Can someone shed any light on this?

 Pauli July 17, 2013 11:16

It sounds like you have enough information to compute the boundary face normal. Combine that with the droplet velocity vector components & you should be able to compute incident angle. Or am I missing something?

 PLP3A_ENSIAME July 18, 2013 05:25

Thank you. In fact, it's like if the programm makes believe that the cell is oriented by an angle even if it's not. So that angle defines effectively the incident angle of the droplet velocity vector. It's just a play on points of view.
I don't know if I'm clear but I have the solution of my problem thank you.

 PLP3A_ENSIAME July 24, 2013 08:46

Me again !

I'm sorry Pauli I thought I found my solution alone but after few trials I realized that the solution I found doesn't represent my incident angle...

So I'll try to explain my approach :

In the subroutine DROWBC.f, there is an example to how compute the droplet velocity after rebound. In this example, there are 3 parameters called S1,S2 and S3 which represent the outward-pointing area components of the cell face in the global x, y and z directions (m2) and the AREA ratio with AREA = SQRT(SBX²+SBY²+SBZ²). The mistake I did is simply that to understand well this, I made a drawing in 2D of this. In 2D, in a basic drawing of a cell, S1 and S2 correspond to my sinus and cosinus of the angle between my global x,y and z directions and my cell's local directions. But I'm computing a rebound model in 3D so in that case, S1 and S2 don't represent a sinus or a cosinus.
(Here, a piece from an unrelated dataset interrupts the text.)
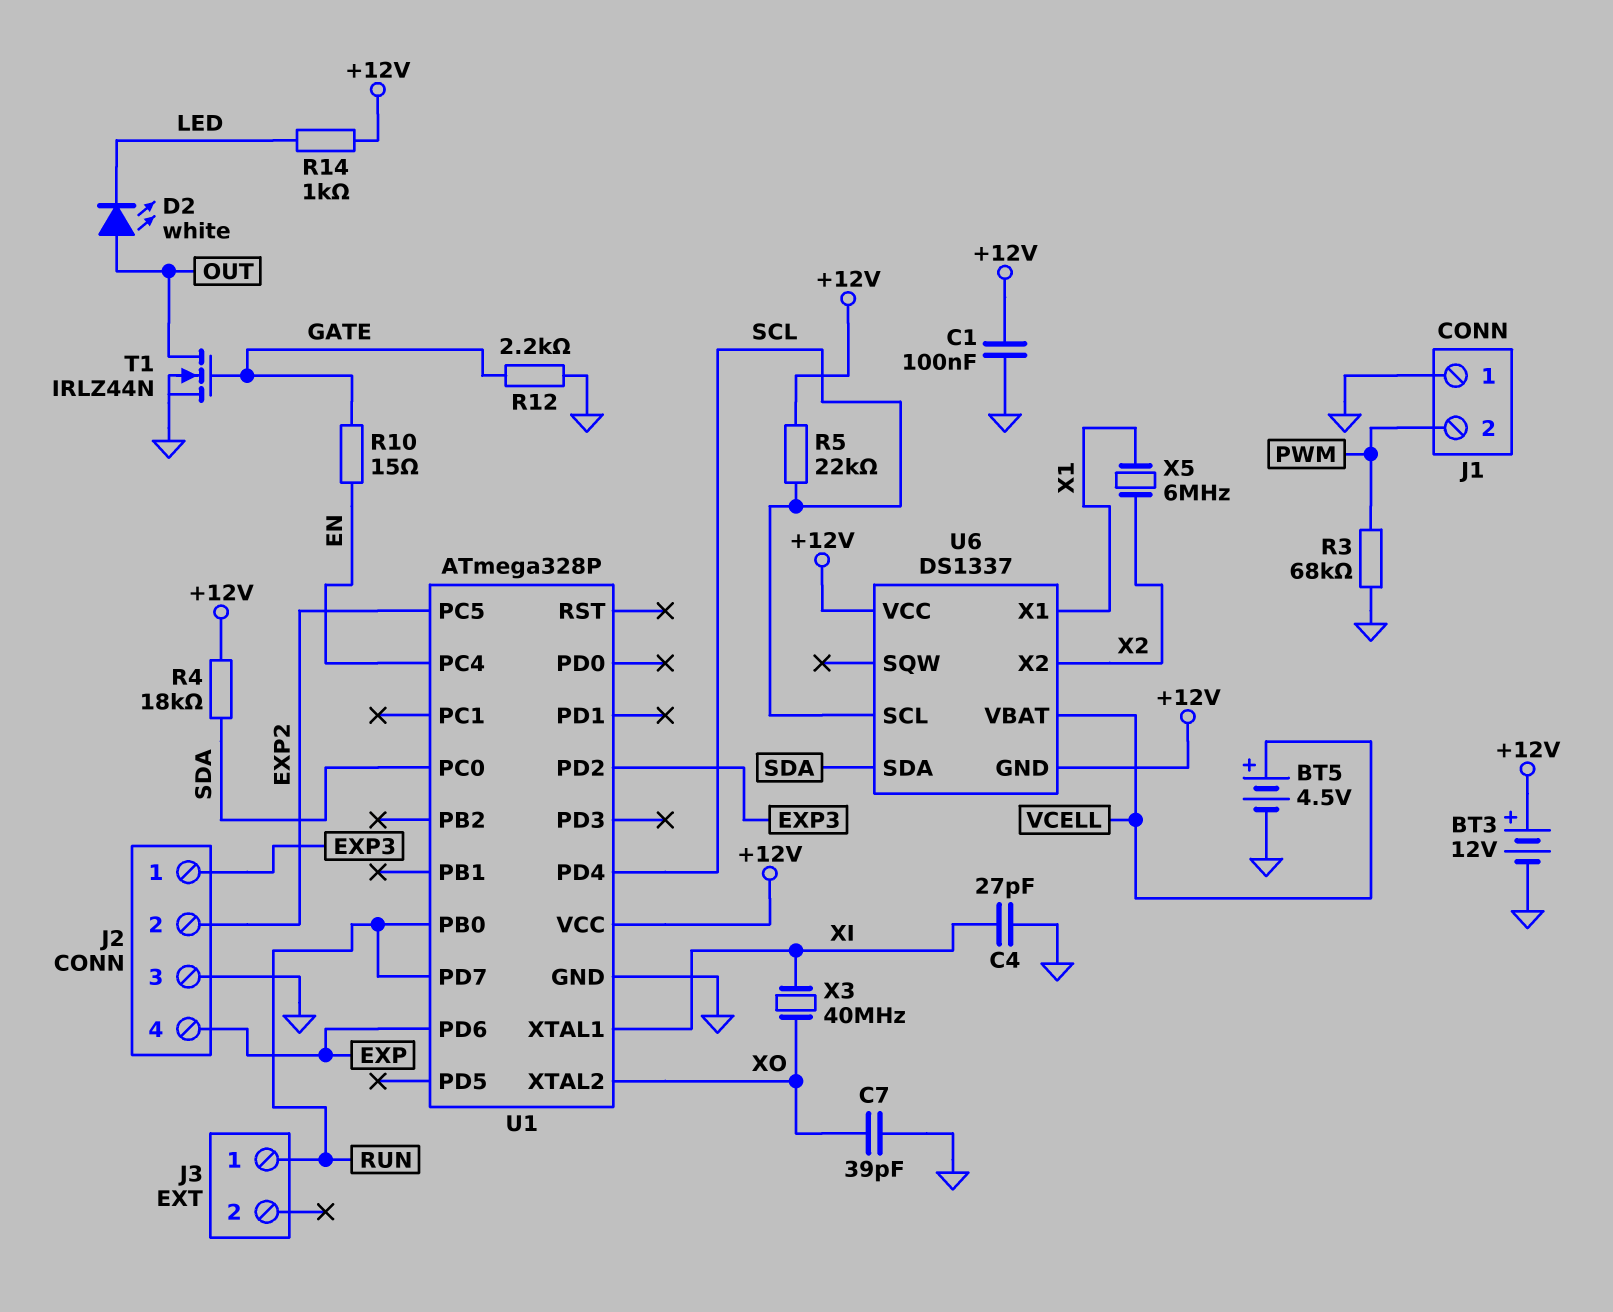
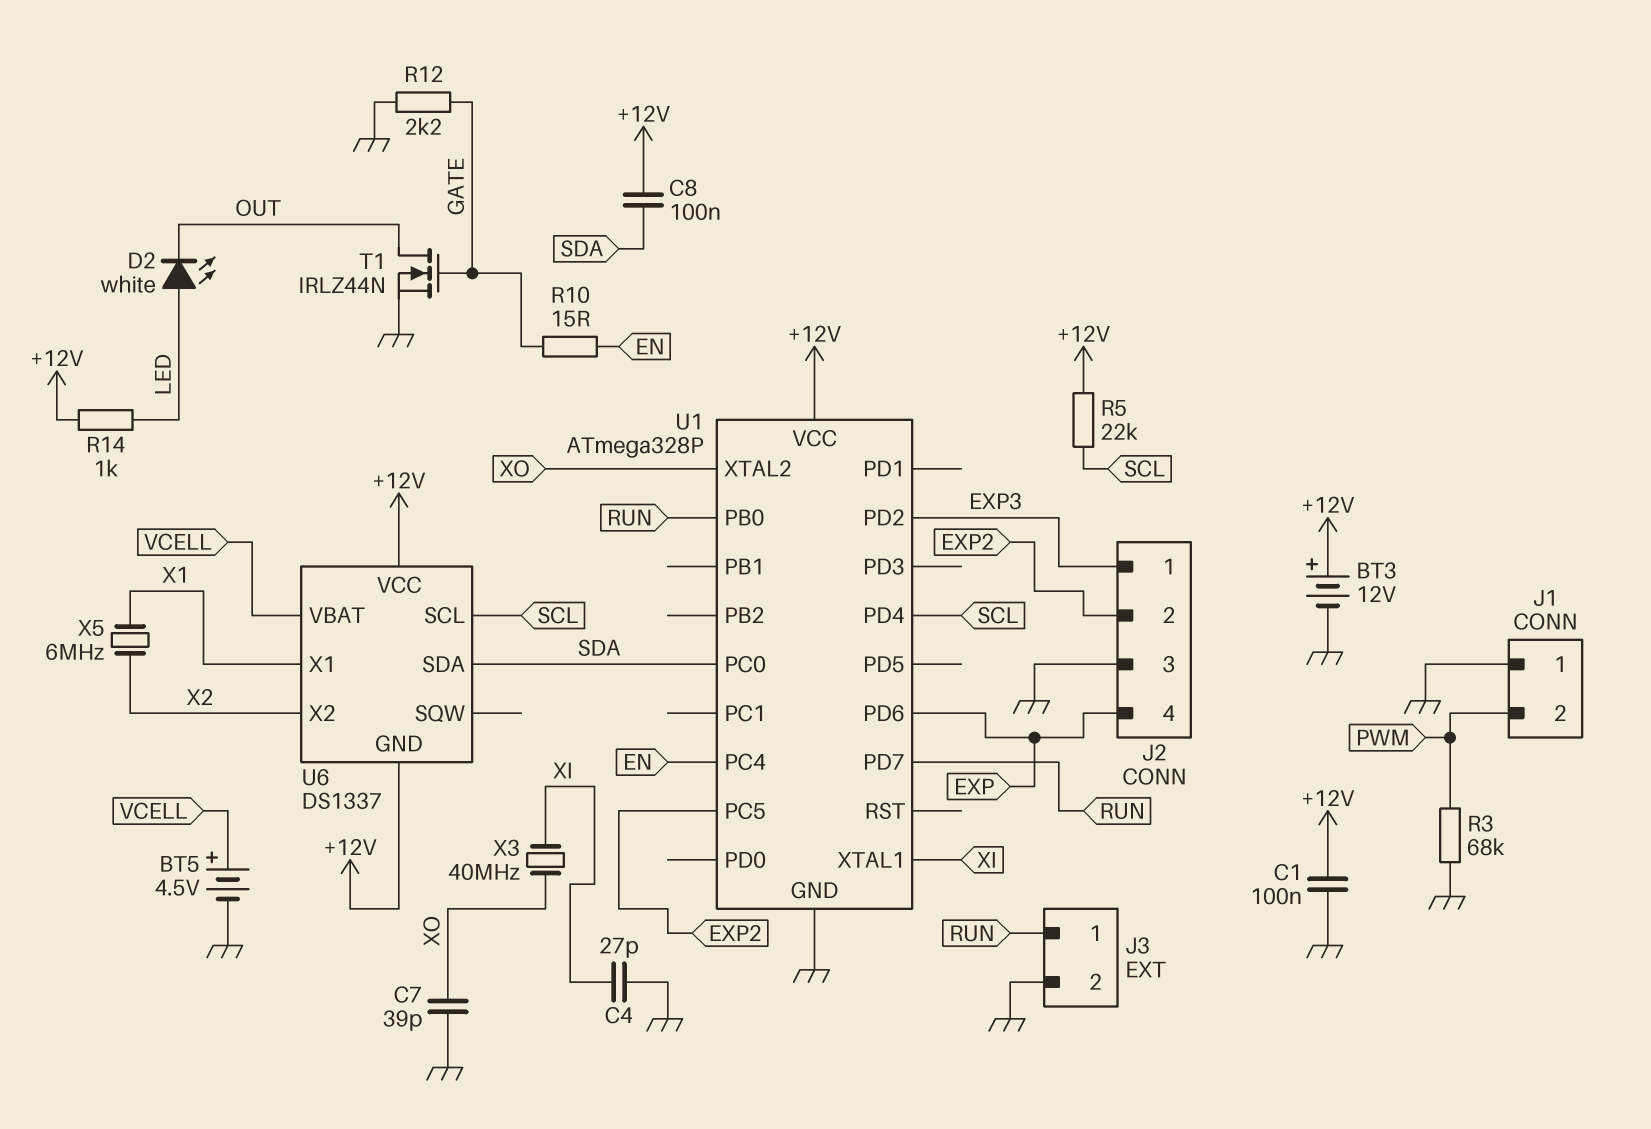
C8: none -> 100nF (+12V, SDA)
D2: LED white (A OUT, K LED) -> LED white (A LED, K OUT)
J3 pin 2: none -> GND
R4: 18k (+12V, SDA) -> none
Here is the approach I used (but it's not correct obviously):
I calculate the incident droplet velocity magnitude as
VDMAG = SQRT(UD²+VD²+WD²)
Then I use the variable used in DROWBC which represents (I think) the incident droplet velocity magnitude on the normal direction of my cell:
VNMAG = UD.S1 + VD.S2 + WD.S3
As I'm considering a plane rebound, I just need to calculate the angle between VDMAG and VNMAG using the the function ACOS().

I did it but to have a proof of this, I imposed a 10°-incident-angle on my wall and my solver finds an incident angle of 22.7°.

I don't understand what I did wrong...
Any suggestions to help me ?

 Pauli July 24, 2013 10:19

I believe you need to compute the angle between the vector defining the cell face normal (you report this as S1, S2, and S3) and the droplet velocity vector.

Do not use the plane geometry formulation, use the "long" formula which computes the angle between two vectors in 3-D (http://www.wikihow.com/Find-the-Angl...en-Two-Vectors).

The result should be the angle between the cell face normal and the droplet velocity vector. Depending upon how you define incident angle, you may need to subtract the computed value from 90 degrees.

 PLP3A_ENSIAME July 24, 2013 10:20

After few researches, I maybe found my mistake. Indeed, when I look at my incident droplet velocity components (UD, VD and WD), I should fall on my incident angle that I imposed at the pipe exit (10°). Whereas, when I do this check, I don't find it so the only explaination possible is that my incident angle is not well defined.
I find : UD = 1.8459, VD = 1.1095e-4, WD = 4.3926
The angle between UD and WD is 22.79° and not 10°.

When I defined it in proSTAR, I fill in in the Injection Points pannel :

- Injection Points panel
- Selected option
Single Point from the Set Type menu
- Entered
1 in the Point Coordinate System and Injection Direction Coordinate System boxes
- Entered
1 in the Number of Points box
- Selected option
Specify for Point and entered its coordinates (30, 0, 2674) in the X, Y, Z boxes

- Specified the entrance velocity direction in terms of unit vector components by
entering (0.173648, 0, 0.984808) in the DX, DY, DZ boxes to have an incident angle of 10°.

- Ensured
Add New Set is selected from the Action menu and clicked Apply.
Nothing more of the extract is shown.